Throughout the bizarroland “controversy” about requiring Catholic institutions like hospitals and universities to provide free contraception coverage, pundits and conservatives have declared that this was a wedge issue that would divide Obama from Catholic swing-voters. This never made any sense. 98% of Catholic women who’ve been sexually active have used birth control, and the American-Catholics-who-do-whatever-the-Bishops-tell-them-to-do demographic is tiny. You know that demographic–the anti-abortion, anti-contraception, pro-labor union, anti-death penalty voting bloc that’s concerned about global warming, opposes most wars, supports much more government support for anti-poverty efforts, wants a more egalitarian economic system, opposes gay marriage, and advocates passage of the DREAM Act demographic. Splitting that cohesive demographic might results in a net movement of a dozen votes nationally. And just about any Catholic who was really upset with the administration over this rule wasn’t going to be voting for Obama anyway.

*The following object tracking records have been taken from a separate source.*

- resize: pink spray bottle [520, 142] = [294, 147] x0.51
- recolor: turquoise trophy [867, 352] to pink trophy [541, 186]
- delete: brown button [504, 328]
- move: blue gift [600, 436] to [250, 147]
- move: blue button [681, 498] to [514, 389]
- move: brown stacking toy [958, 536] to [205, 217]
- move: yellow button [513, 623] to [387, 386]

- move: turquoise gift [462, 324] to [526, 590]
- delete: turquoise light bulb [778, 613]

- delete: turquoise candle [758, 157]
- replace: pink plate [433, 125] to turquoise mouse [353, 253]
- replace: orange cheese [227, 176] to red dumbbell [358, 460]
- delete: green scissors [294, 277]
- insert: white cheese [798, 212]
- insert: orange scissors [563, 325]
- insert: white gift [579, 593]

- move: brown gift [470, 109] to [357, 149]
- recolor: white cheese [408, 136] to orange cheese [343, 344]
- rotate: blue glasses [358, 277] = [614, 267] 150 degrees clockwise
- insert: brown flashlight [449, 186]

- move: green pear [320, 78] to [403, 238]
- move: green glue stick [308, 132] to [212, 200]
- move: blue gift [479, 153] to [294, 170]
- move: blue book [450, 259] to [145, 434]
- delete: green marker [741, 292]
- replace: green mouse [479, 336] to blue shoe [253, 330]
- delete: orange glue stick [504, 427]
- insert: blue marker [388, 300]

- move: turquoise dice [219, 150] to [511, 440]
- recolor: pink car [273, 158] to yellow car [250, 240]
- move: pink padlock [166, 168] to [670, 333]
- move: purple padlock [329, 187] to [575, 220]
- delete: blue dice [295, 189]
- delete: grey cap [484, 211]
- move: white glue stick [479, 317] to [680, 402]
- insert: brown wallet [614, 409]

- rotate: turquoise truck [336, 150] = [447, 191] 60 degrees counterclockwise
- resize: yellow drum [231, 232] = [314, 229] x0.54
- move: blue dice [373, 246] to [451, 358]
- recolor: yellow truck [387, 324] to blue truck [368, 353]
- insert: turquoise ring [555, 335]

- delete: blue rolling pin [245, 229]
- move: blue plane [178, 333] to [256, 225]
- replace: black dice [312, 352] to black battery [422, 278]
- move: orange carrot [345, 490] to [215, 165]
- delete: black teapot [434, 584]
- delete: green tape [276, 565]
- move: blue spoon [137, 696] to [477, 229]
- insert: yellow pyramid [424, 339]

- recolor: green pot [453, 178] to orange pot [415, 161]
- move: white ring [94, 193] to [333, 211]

But the people who said this controversy would drive a wedge were partially correct. It did divide two significant blocs. On one side, you have the majority of American Catholics plus the Catholic Hospital Association, and on the other, you have the US Conference of Bishops. This can no longer be painted as an Obama vs Catholic battle, because it’s now Obama plus the Catholic Hospital Association (who’s head is a nun) vs the Bishops. It’s now an intra-Catholic dispute, and Obama is allied with the group that has far more sympathy with the general public, including practicing Catholics.
So, despite what many of the (almost entirely male) DC bloviators are saying, this was a huge win for the Obama administration, for people who support equality of health care, and for employees of large religious institutions such as hospitals and universities. And it’s a huge defeat not only for the US Conference of Bishops, but also for the Republican party. Mitt Romney and Rick Santorum jumped on board with the Conference of Bishops in opposition not just to the mandate, but to contraception itself. That’s a colossal unforced error, and one that will be electorally lethal in November.